Overall, randomized clinical trials on adjuvant HIPEC procedures demonstrate that the peritoneal recurrence rate decreased and survival improved with this treatment modality in patients with advanced GC.
Xu et al.  reviewed all available randomized trials investigating the use of HIPEC after radical, potentially curative, resection for locally advanced GC: the authors found seven RCTs comparing surgery plus HIPEC with surgery alone. Based on their results, HIPEC benefitted the patient after curative resection versus resection alone, and in particular, the combination of HIPEC or activated carbon particles was superior to other forms of HIPEC. Similarly, Yan et al.  reviewed all clinical trials studying the adjuvant role of perioperative IPEC in resectable GC: based on the meta-analysis of the pooled data from 1,648 patients, a significant improvement in survival was noted with HIPEC alone or HIPEC plus EPIC. A trend toward survival improvement with normothermic IPEC (NIPEC) was also shown, whereas there was no significant trend with either EPIC alone or HIPEC.

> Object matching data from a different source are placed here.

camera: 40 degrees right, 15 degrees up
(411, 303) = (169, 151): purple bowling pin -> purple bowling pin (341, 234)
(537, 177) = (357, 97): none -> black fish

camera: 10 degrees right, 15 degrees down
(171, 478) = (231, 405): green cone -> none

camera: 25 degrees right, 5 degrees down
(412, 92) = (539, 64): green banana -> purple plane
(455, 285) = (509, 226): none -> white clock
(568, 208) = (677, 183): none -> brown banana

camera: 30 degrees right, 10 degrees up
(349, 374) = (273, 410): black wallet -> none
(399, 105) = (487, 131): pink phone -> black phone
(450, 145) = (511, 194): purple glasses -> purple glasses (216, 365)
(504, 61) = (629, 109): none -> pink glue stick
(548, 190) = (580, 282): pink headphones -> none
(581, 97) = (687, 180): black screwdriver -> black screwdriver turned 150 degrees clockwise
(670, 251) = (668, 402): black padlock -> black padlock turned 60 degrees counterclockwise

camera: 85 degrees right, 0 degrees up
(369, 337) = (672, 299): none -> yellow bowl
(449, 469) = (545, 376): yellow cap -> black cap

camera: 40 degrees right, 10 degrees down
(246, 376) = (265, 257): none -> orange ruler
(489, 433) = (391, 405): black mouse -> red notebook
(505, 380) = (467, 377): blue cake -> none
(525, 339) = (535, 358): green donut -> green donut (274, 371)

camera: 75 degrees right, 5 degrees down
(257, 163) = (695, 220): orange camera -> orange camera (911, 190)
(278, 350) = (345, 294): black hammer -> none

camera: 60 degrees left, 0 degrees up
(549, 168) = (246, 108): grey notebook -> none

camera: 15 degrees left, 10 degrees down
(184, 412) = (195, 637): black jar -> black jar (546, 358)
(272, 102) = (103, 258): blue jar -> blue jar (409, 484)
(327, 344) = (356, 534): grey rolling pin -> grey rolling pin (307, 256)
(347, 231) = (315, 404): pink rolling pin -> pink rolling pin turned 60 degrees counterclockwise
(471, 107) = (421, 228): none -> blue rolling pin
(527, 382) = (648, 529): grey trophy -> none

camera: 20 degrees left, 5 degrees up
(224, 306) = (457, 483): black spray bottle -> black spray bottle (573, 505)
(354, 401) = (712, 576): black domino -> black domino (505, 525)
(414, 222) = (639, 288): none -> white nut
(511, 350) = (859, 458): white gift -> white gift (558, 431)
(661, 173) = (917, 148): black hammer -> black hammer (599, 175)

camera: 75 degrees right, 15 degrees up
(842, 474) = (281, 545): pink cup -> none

The combination of CRS plus HIPEC is to date the only therapeutic strategy with a hope of long-term survival at 5-years in patients with PC of GC. HIPEC could be performed with the aim of minimizing the rate of peritoneal recurrences (adjuvant intent), but several RCTs confirm the survival advantage and the potential adjuvant role of HIPEC in preventing PC in advanced GC.
Patients with serosa-invasive tumors or positive peritoneal cytology are the high-risk groups that show a significant risk of PC and very poor survival prospects: these groups can reasonably be considered for HIPEC and may particularly benefit from this treatment for preventing peritoneal recurrence.